# 625 wiped itself. WAHHH!



## Driver_1 (May 22, 2009)

It was pretty full, with the good stuff WAH. It's ready to go now, with a clean drive, and no error messages.

I've heard HDD's failing, with the arm clicking, but this one is not doing that. 

I cancelled service 2 weeks ago, and dis-connected from the dish. The same day, I got those "Pay your bill." pop-ups (bill was paid to date).

Now this... It HAS TO be HDD failing... ?


----------



## P Smith (Jul 25, 2002)

As it has Linux file system, try to connect it to PC, run any Linux (could be Ubuntu booted from CD), run fsck, look into partitions.


----------



## Driver_1 (May 22, 2009)

P Smith said:


> As it has Linux file system, try to connect it to PC, run any Linux (could be Ubuntu booted from CD), run fsck, look into partitions.


I was thinking of this here, Mr. Smith, or some type of file system recovery...

When it 'Cleaned' the disk, I'm guessing it didn't do a 'zero' fill, or any comparable function, before re-formatting???


----------



## P Smith (Jul 25, 2002)

Could be, could be not if just sort of catalog of recordings gone. Need detail research.


----------



## shadough (Dec 31, 2006)

my 721 did the same thing 1 yr after purchase. continued to work just fine tho, cept for deleting everything that 1 time. now, 5 yrs later its still working just fine with no myserious deletion since.


----------



## P Smith (Jul 25, 2002)

I thought the *721* model is ceased as not supporting new G3 cards.
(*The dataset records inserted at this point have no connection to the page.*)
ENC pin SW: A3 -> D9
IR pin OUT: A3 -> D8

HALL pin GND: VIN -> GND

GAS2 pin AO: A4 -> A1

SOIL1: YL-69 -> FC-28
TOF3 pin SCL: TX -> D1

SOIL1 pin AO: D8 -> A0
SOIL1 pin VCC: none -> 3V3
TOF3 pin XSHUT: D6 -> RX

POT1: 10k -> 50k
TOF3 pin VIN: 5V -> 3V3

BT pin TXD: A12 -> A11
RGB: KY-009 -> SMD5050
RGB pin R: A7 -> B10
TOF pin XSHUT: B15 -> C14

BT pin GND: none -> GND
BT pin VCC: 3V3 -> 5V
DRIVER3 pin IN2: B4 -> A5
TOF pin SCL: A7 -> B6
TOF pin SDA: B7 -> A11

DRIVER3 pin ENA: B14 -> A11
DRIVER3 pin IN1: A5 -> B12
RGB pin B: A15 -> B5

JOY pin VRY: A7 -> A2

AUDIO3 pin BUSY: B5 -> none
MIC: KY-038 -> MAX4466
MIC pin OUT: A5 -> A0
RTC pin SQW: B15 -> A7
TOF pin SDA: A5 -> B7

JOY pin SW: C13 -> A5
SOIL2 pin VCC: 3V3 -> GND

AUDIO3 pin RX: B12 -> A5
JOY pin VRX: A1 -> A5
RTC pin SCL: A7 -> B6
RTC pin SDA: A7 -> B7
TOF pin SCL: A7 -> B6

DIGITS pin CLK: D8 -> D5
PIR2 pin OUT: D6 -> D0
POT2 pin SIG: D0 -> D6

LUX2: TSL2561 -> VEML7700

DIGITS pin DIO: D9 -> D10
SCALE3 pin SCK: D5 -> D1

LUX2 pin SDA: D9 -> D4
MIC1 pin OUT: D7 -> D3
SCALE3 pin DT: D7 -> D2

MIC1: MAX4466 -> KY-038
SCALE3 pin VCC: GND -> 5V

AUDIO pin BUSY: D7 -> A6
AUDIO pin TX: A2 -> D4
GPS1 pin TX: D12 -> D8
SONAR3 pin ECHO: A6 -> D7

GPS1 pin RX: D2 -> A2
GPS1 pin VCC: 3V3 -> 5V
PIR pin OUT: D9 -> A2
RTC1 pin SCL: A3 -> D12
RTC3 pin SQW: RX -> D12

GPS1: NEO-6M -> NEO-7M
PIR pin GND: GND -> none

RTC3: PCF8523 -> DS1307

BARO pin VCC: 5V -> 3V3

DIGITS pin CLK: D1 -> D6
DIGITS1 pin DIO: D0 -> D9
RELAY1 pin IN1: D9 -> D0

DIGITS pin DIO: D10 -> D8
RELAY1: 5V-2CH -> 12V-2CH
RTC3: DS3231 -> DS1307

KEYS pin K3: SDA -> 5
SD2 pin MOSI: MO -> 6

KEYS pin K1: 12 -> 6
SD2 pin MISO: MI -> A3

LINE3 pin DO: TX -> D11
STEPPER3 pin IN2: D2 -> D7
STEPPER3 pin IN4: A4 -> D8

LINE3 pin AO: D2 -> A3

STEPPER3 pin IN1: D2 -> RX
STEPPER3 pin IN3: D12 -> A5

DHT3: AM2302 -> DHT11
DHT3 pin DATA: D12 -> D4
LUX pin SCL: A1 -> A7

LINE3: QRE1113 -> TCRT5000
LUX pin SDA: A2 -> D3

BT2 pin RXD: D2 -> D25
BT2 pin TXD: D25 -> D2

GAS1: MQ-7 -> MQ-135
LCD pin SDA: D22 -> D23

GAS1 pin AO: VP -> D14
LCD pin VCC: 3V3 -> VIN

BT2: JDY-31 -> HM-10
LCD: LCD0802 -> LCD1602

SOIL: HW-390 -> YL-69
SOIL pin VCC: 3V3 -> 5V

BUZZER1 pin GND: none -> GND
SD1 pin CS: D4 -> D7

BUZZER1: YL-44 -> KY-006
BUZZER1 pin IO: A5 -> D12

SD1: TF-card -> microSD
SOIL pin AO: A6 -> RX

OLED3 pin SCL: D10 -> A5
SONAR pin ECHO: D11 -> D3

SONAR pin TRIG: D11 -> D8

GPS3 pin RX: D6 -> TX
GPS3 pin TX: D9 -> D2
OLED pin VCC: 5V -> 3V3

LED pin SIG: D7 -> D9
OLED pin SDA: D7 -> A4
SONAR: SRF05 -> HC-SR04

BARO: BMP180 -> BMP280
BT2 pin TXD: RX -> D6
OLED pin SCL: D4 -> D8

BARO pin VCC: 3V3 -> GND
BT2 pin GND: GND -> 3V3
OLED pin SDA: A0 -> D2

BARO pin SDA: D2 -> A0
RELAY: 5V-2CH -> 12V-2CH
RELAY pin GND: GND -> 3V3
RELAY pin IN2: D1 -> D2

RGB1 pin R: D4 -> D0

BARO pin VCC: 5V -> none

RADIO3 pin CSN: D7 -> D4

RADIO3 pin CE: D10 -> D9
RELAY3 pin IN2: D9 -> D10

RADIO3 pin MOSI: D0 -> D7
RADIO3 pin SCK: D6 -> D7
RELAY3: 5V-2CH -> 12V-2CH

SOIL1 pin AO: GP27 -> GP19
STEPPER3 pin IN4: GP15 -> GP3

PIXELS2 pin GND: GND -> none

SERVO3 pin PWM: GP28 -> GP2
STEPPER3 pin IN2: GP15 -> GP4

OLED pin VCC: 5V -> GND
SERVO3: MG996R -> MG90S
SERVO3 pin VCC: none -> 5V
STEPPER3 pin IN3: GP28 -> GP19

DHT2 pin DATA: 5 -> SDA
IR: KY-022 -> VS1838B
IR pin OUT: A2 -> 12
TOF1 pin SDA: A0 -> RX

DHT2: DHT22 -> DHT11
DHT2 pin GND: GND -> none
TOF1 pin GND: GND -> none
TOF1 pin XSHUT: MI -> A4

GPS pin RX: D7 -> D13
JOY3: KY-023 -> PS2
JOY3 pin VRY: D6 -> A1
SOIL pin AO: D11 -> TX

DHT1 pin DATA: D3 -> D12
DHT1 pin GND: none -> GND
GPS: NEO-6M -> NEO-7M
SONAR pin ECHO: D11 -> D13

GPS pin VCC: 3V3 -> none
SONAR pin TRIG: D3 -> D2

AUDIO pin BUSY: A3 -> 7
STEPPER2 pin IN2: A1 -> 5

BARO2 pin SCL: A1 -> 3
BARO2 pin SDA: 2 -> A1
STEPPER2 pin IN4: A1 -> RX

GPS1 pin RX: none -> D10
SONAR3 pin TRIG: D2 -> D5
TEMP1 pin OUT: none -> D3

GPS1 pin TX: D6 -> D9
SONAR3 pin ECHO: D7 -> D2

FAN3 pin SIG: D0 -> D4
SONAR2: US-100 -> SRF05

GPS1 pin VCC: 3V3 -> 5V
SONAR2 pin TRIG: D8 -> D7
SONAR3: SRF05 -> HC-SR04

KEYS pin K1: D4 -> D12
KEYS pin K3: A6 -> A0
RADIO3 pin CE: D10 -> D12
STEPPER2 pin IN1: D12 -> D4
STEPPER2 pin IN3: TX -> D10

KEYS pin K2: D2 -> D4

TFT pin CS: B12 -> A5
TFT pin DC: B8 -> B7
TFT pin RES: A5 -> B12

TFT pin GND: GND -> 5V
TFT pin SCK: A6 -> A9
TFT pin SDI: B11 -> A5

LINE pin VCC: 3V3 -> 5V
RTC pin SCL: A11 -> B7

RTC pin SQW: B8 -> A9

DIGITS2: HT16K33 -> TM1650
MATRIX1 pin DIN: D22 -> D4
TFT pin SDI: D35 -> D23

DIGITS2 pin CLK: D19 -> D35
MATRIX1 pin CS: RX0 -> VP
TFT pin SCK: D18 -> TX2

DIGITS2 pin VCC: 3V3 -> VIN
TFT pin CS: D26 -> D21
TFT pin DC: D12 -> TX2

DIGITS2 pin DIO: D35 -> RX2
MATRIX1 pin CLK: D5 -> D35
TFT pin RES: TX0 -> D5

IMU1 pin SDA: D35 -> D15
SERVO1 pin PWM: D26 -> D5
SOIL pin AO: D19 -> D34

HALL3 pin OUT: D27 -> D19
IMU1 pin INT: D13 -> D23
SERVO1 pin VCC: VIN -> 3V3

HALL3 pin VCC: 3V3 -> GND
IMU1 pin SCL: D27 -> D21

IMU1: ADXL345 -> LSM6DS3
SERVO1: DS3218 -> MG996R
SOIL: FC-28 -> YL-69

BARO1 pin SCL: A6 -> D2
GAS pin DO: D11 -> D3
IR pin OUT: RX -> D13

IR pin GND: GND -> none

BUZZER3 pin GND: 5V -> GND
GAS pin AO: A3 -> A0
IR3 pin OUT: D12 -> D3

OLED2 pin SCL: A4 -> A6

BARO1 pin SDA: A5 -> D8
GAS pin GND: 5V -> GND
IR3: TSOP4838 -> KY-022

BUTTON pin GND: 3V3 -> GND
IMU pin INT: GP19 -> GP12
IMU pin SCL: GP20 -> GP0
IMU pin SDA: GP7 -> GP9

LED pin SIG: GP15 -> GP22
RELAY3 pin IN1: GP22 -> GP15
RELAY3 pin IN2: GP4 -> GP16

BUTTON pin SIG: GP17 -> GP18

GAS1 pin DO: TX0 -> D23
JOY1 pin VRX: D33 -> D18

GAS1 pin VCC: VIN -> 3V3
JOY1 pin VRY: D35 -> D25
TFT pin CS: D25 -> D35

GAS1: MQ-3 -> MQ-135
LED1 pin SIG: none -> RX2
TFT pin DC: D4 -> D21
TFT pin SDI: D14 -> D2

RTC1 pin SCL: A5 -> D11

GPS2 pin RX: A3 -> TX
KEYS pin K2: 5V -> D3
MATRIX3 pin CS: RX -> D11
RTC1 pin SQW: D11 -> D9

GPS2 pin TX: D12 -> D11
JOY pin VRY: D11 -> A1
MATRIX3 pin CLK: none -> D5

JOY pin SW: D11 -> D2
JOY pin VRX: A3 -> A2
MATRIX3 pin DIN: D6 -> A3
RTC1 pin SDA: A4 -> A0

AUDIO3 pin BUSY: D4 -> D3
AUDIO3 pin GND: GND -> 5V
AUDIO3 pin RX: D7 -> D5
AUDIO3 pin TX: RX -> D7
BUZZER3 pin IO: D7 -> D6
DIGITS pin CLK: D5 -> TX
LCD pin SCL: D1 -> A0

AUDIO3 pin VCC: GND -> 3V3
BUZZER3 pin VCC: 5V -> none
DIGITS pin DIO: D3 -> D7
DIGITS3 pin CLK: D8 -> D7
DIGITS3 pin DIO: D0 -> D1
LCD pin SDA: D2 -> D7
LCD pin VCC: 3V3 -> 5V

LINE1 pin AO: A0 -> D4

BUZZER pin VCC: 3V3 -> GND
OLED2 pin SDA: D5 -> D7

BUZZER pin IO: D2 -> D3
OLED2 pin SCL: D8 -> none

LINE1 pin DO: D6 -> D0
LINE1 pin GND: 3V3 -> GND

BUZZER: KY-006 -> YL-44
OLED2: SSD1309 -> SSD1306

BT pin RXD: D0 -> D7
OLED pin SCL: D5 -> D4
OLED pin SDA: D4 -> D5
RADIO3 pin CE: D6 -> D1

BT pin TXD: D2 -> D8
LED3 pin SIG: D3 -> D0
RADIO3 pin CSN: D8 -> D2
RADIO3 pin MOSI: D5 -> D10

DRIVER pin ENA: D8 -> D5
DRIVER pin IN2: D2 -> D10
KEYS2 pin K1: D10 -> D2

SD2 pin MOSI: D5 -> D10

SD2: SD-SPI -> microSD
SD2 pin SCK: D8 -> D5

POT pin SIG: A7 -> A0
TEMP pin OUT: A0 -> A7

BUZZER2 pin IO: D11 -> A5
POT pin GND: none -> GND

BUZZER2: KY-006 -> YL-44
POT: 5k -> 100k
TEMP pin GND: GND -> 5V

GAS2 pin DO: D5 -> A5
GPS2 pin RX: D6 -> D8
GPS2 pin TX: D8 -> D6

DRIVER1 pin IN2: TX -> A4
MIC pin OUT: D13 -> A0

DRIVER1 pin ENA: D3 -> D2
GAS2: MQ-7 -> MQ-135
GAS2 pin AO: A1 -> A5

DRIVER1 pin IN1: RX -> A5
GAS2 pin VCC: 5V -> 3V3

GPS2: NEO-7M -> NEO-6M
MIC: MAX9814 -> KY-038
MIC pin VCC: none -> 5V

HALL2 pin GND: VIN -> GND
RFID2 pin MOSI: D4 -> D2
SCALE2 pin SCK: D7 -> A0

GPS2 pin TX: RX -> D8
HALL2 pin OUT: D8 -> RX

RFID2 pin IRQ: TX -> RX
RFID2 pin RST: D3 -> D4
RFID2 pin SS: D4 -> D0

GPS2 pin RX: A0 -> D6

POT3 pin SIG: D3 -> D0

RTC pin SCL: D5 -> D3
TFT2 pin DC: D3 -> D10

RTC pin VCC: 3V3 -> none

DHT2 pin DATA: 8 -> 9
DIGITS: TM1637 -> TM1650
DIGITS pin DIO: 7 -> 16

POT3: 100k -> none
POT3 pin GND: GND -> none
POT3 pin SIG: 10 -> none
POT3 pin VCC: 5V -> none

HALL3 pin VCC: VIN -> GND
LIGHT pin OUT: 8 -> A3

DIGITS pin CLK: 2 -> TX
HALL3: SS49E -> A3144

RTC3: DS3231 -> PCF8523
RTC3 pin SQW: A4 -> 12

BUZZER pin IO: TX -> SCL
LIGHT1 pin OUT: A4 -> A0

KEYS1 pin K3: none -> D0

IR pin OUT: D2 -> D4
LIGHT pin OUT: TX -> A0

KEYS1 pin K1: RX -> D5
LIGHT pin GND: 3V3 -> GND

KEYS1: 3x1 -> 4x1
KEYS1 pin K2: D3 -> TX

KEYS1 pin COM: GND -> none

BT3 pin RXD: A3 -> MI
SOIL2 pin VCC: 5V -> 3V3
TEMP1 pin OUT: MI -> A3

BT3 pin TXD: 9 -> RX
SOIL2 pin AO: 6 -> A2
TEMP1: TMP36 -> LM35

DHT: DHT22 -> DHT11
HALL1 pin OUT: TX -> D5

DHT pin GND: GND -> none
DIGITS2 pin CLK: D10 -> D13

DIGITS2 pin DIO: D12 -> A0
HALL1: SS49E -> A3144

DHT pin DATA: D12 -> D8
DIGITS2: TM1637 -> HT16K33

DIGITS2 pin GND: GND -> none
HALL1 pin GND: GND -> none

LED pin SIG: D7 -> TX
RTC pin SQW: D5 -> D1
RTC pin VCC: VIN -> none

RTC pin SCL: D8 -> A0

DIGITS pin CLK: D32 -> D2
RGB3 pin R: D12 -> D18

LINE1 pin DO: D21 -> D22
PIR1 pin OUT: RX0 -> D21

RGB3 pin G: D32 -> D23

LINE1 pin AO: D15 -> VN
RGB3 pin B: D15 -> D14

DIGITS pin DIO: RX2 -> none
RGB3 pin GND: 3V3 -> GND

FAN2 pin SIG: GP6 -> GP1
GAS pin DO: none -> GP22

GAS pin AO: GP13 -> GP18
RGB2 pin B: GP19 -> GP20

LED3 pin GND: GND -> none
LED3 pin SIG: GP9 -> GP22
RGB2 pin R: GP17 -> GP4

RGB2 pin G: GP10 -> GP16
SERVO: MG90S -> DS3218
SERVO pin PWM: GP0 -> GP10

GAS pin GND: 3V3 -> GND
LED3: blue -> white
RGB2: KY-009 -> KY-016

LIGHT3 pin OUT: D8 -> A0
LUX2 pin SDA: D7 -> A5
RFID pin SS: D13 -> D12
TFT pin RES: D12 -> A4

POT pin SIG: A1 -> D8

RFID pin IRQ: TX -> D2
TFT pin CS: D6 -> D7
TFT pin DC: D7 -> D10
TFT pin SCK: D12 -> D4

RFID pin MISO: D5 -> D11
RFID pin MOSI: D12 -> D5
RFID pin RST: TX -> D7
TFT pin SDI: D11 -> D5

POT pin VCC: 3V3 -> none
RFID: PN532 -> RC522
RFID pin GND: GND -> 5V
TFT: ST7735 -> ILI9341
Or you mistyped ?


----------



## shadough (Dec 31, 2006)

No mistype. I still have it up an running, the only channel it gets is channel 101, its de-activated but still has plenty of content on the HD. Used to be able to watch Nasa TV but, not anymore.


----------



## P Smith (Jul 25, 2002)

um, the thread about 625 [522,512] model, HD means HiDef while HDD is hard disk drive
to check health and test HDD, you [OP] could use Victoria under Windows or bootable CD/flash with MHDD


----------